[U-Boot] [PATCH 2/3] net/designware: invalidate entire descriptor in dw_eth_send

Fri Apr 25 10:48:41 CEST 2014

Hi Ian,

On Thu, 2014-04-24 at 20:14 +0100, Ian Campbell wrote:
> On Thu, 2014-04-24 at 17:41 +0000, Alexey Brodkin wrote:
> 
> > 1. Don't invalidate "sizeof(struct dmamacdescr)" but only
> > "roundup(sizeof(desc_p->txrx_status), ARCH_DMA_MINALIGN))".
> 
> OK. (Although given the realities of the real world values of
> ARCH_DMA_MINALIGN on every arch and the sizes of the structs & fields
> involved this isn't actually buying you anything at all)

Well this particular structure is of size sizeof(uint32_t) * 4 = 16
bytes. And I may suppose that cache lines could be shorter than 16 bytes
even though it could be pretty rare situation. So definitely not a big
deal.

But since we're dealing with macros here all mentioned calculations will
be done by pre-processor and execution performance won't be affected.

> > 2. In the following lines implements rounding as well:
> 
> Will fix as well.
> 
> > 3. Check carefully if there're other instances of probably unaligned
> > cache operations.

I thought a bit more about this situation and now I'm not that sure if
we need to align addresses we pass to cache invalidate/flush functions.

Because IMHO drivers shouldn't care about specifics of particular
platform or architecture. Otherwise we'll need to patch each and every
driver only for cache invalidate/flush functions. I looked how these
functions are used in other drivers and see that in most of cases no
additional alignment precautions were implemented. People just pass
start and end addresses.

In its turn platform and architecture provides cache invalidate/flush
functions implement its functionality depending on hardware specifics.
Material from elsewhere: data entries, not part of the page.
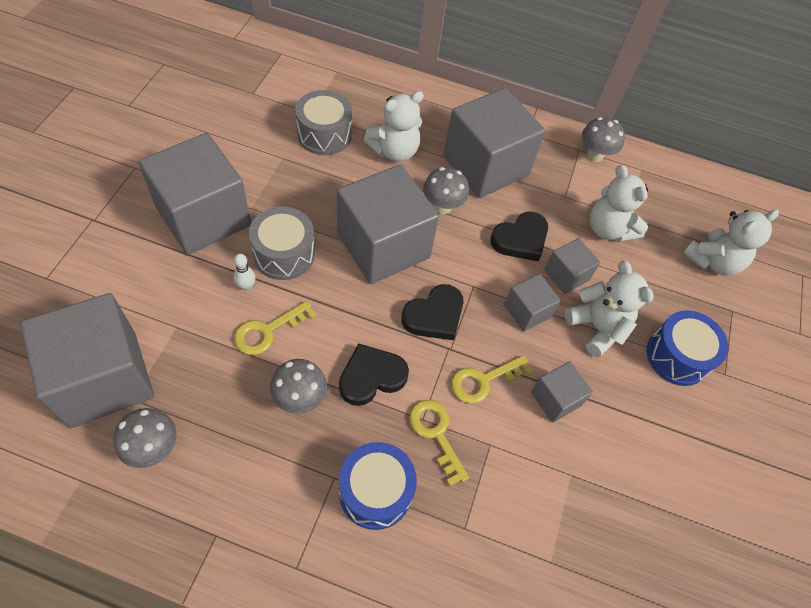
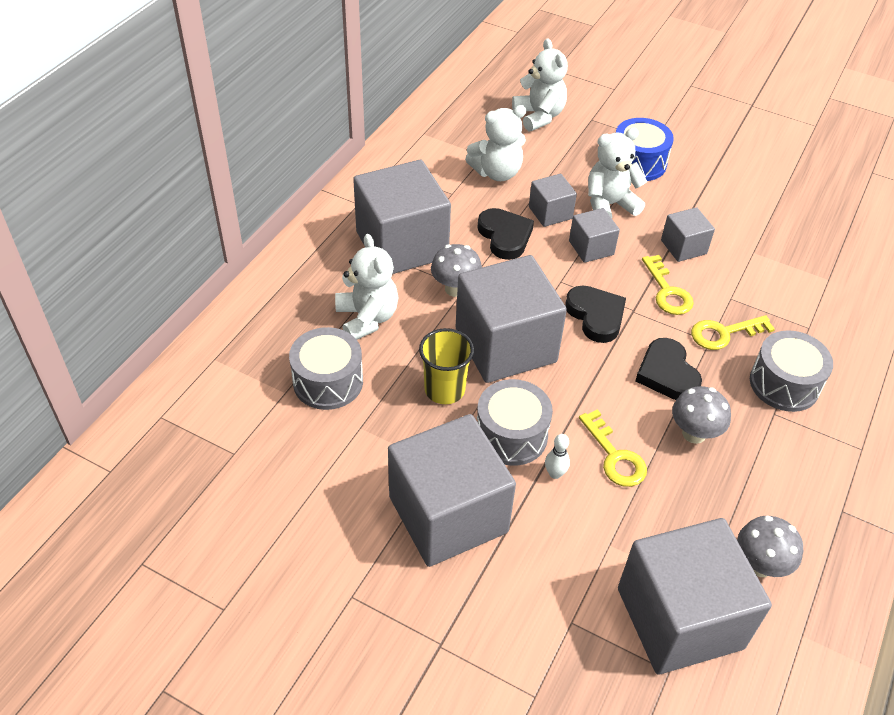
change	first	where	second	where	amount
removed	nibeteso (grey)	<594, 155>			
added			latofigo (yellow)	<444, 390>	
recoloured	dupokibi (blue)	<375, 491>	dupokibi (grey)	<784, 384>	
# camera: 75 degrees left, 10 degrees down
For example on architectures that may only flush/invalidate with
granularity of 1 cache line cache invalidate/flush functions make sure
to start processing from the start of the cache line to which start
address falls and end processing when cache line where end address falls
is processed.

I may assume that there're architectures that automatically understand
from which cache line to start and at which line to stop processing.
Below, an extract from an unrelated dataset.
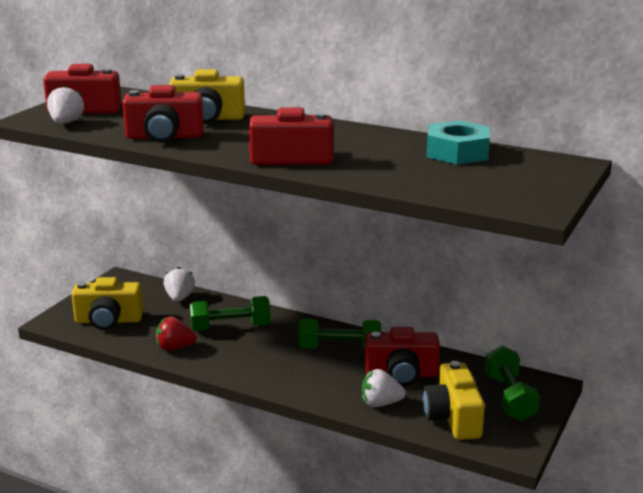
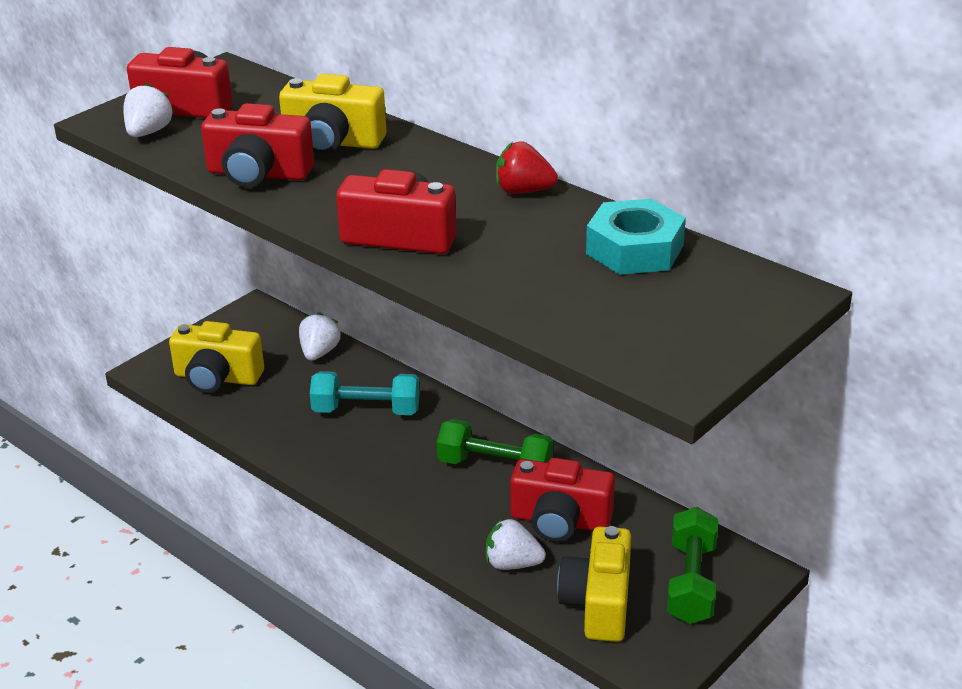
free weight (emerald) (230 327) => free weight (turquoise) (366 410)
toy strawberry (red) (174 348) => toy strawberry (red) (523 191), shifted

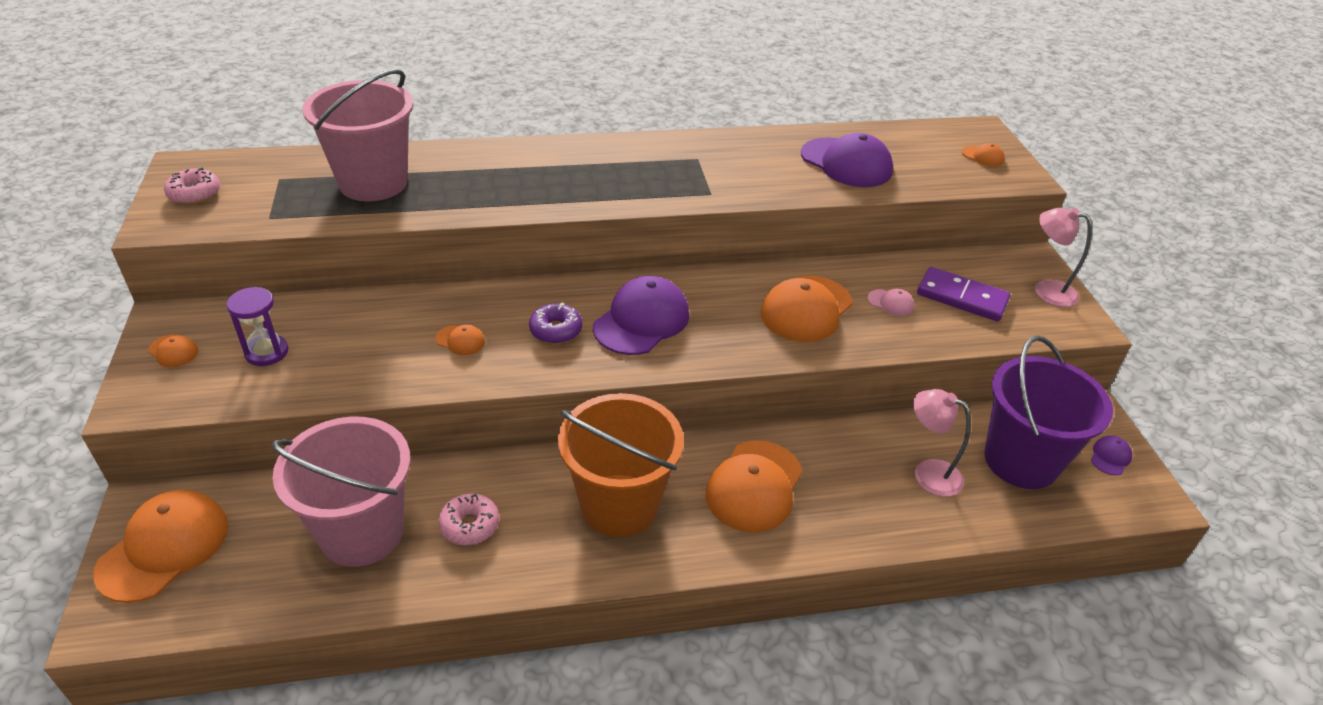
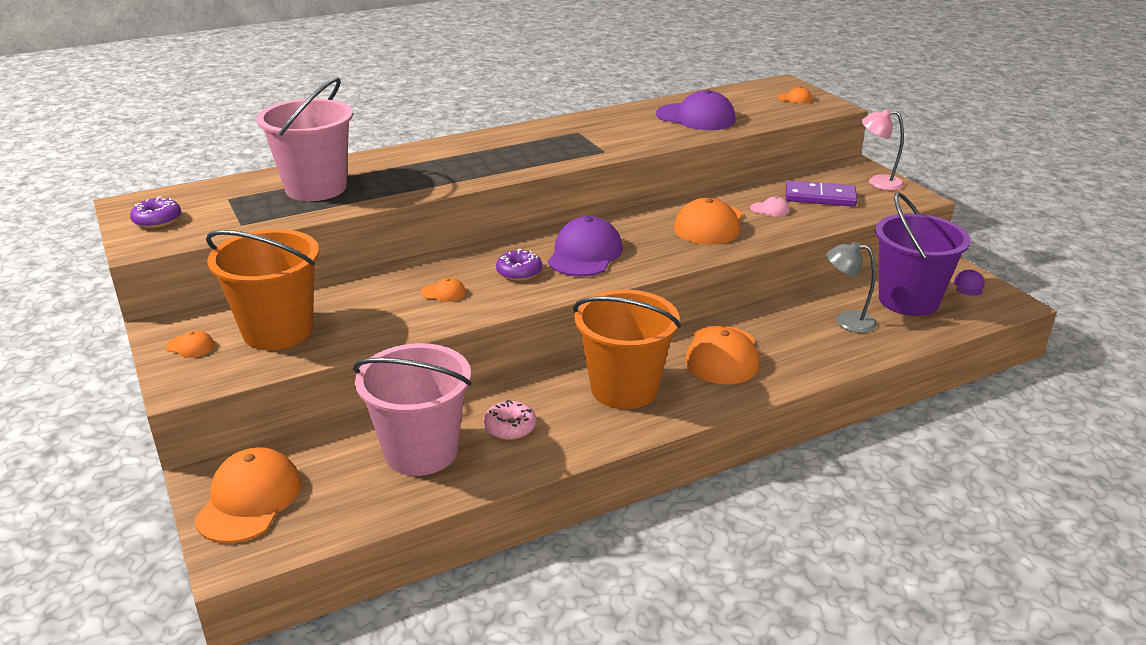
doughnut (pink) (194 194) => doughnut (royal purple) (157 220)
sandglass (royal purple) (267 352) => bucket (bright orange) (278 331)
lamp (pink) (928 473) => lamp (ash-grey) (846 321)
But if your architecture requires cache line aligned addresses to be
used for start/end addresses you may look for examples in ARC
(http://git.denx.de/?p=u-boot/u-boot-arc.git;a=blob;f=arch/arc/cpu/arc700/cache.c),, MIPS (http://git.denx.de/?p=u-boot/u-boot-arc.git;a=blob;f=arch/mips/cpu/mips32/cpu.c), SH (http://git.denx.de/?p=u-boot/u-boot-arc.git;a=blob;f=arch/sh/cpu/sh4/cache.c),

and what's interesting even implementation you use have semi-proper
start/end addresses handling -
http://git.denx.de/?p=u-boot.git;a=blob;f=arch/arm/lib/cache-pl310.c

Here's your invalidation procedure:
============
/* invalidate memory from start to stop-1 */
void v7_outer_cache_inval_range(u32 start, u32 stop)
{
	/* PL310 currently supports only 32 bytes cache line */
	u32 pa, line_size = 32;

	/*
	 * If start address is not aligned to cache-line do not
	 * invalidate the first cache-line
	 */
	if (start & (line_size - 1)) {
		printf("ERROR: %s - start address is not aligned - 0x%08x\n",
			__func__, start);
		/* move to next cache line */
		start = (start + line_size - 1) & ~(line_size - 1);
	}

	/*
	 * If stop address is not aligned to cache-line do not
	 * invalidate the last cache-line
	 */
	if (stop & (line_size - 1)) {
		printf("ERROR: %s - stop address is not aligned - 0x%08x\n",
			__func__, stop);
		/* align to the beginning of this cache line */
		stop &= ~(line_size - 1);
	}

	for (pa = start; pa < stop; pa = pa + line_size)
		writel(pa, &pl310->pl310_inv_line_pa);

	pl310_cache_sync();
}
============

1. I don't understand why start from the next cache line if start
address is not aligned to cache line boundary? I'd say that you want to
invalidate cache line that contains unaligned start address. Otherwise
first bytes won't be invalidated, right?

2. Why do we throw _error_ message. I may understand if you emit
_warning_ message in case of debug build (with DEBUG defined). Well in
current implementation (see 1) it could be error because behavior is
really dangerous. But if you start from correct cache line only warning
in debug mode makes sense (IMHO).

3. Stop/end address in contrast might need to be extended depending on
HW implementation (see above comment).

And here's your flush procedure:
===========
void v7_outer_cache_flush_range(u32 start, u32 stop)
{
	/* PL310 currently supports only 32 bytes cache line */
	u32 pa, line_size = 32;

	/*
	 * Align to the beginning of cache-line - this ensures that
	 * the first 5 bits are 0 as required by PL310 TRM
	 */
	start &= ~(line_size - 1);

	for (pa = start; pa < stop; pa = pa + line_size)
		writel(pa, &pl310->pl310_clean_inv_line_pa);

	pl310_cache_sync();
}
===========

Which looks very correct to me. I'm wondering if there was a reason to
have so different implementation of functions that do very similar
things.

So at this point I would ask you to modify cache invalidate function for
your architecture. This way you prevent mentioned issues with other
drivers.

> I'm not seeing any others, in practice or by eye-balling the code.
> 
> > 4. Why don't you squeeze all 3 patches in 1 and name it like "fix
> > alignment issues with caches on some platforms"? Basically with all 3
> > patches you fix one and only issue and application of any one of those 3
> > patches doesn't solve your problem, right?
> 
> These are the issues as I discovered them one by one. I can fold them if
> you like but doing them separately will aid bisection if one of them
> turns out to be wrong in some way. As you prefer.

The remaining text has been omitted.